Le uova di Fabergé illustrano
forse più di ogni altra cosa il cambiamento nella vita della coppia
imperiale. Per anni lo zar aveva regalato alla zarina un uovo-gioiello,
tempestato di diamanti, rubini e smeraldi. Le ultime due uova, entrambe
in mostra, non hanno nulla di frivolo o di lussuoso. L’uovo del 1915 è
di smalto decorato con una croce rossa e contiene i ritratti di Olga e
Tatiana nella loro uniforme di infermiere durante la guerra. L’uovo del
1916, l’ultimo regalato da Nicola ad Aleksandra, è militaresco, in umile
acciaio, sostenuto da quattro proiettili, e la sorpresa al suo interno è
una miniatura dello zar e del figlio in uniforme assieme ai loro
ufficiali.
Dopo la rivoluzione, fu la riluttanza del Governo
britannico a concedere esilio politico allo Zar –l’offerta fu revocata
nell’aprile 1917 - a segnare il destino di Nicola II e della sua
famiglia.
Il legame britannico è continuato in anni più recenti.

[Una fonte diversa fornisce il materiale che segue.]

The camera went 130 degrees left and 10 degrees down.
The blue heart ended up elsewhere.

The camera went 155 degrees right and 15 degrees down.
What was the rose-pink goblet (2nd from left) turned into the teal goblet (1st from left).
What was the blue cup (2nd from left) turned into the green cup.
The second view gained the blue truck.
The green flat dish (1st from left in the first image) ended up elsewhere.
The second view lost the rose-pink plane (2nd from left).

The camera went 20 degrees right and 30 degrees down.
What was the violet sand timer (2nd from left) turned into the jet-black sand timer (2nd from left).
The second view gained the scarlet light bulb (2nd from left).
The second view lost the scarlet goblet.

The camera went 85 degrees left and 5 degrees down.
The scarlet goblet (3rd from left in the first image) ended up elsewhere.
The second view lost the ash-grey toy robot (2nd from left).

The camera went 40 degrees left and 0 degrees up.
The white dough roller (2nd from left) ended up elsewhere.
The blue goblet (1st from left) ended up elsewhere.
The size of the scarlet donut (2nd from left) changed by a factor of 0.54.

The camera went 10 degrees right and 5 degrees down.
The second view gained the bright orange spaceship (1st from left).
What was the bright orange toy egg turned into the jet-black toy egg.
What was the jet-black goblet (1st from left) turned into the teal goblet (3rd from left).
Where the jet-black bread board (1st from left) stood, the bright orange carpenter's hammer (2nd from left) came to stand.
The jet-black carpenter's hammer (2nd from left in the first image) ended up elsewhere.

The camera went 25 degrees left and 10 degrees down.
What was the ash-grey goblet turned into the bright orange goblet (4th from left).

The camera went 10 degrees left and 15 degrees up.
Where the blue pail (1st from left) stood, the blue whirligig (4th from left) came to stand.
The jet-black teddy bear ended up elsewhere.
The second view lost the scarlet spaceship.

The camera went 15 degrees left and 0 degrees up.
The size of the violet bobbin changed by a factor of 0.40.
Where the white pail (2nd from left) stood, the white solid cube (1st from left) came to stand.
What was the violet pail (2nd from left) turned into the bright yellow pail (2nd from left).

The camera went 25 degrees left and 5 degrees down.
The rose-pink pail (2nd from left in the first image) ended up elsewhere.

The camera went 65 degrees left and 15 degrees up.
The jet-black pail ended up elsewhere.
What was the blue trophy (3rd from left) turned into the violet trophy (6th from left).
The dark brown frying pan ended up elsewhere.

L’inchiesta ufficiale sovietica negli anni Venti era giunta alla
conclusione che la famiglia imperiale era stata uccisa, ma dato che i
corpi non erano stati ritrovati il dubbio sul loro destino era rimasto,
un mistero alimentato dalla chiusura degli archivi sovietici. Quando i
resti scoperti nelle vicinanze di casa Ipatiev sono stati esumati nel
1991 è stato chiesto al medico legale inglese Peter Gill, massimo
esperto di genetica forense, di esaminarli. Non era un compito facile. I
bolscevichi avevano fatto di tutto per non lasciare tracce: i corpi
erano stati fatti a pezzi e dissolti nell’acido.
«È stata la prima
volta che il Dna è stato usato per risolvere un mistero storico»,
ricorda Gill, che da frammenti di osso ha individuato il profilo
genetico analizzando il Dna mitocondriale trasmesso per via materna. Il
confronto con il Dna di discendenti diretti, tra i quali il principe
consorte Filippo, non ha lasciato dubbi. I resti erano quelli dello zar,
della zarina e di tre figlie. Nel 2007 sono stati trovati altri resti e
Gill è stato richiamato a esaminarli e confrontarli usando le ultime
tecnologie. La sua conclusione è stata chiara: i resti erano quelli di
Maria e di Aleksej – con tracce di emofilia B.
Il mito della
granduchessa Anastasia miracolosamente sopravvissuta all’eccidio,
alimentato da numerose pretendenti, da film e perfino da un cartone
animato Disney, è appunto tale. Anastasia è morta assieme ai genitori,
alle sorelle e al fratello. Le ultime tecniche di ricostruzione facciale
hanno permesso di ricreare i volti dei Romanov, che fanno parte della
mostra assieme ai macchinari utilizzati da Gill.
La scienza ha
risolto il mistero ma la storia continua a non avere un lieto fine. Nel
1998 i resti di Nicola, Aleksandra, Tatiana, Olga e Anastasia sono stati
seppelliti con grande cerimonia nella cattedrale di San Pietro e Paolo a
San Pietroburgo. I resti di Aleksej e Maria, invece, non sono stati
ancora seppelliti perché la Chiesa ortodossa russa mette in dubbio la
loro autenticità e non accetta le conclusioni di Gill. I sette membri
della famiglia imperiale, che in vita sono stati così legati fino
all’ultimo istante, a un secolo dalla morte sono ancora separati.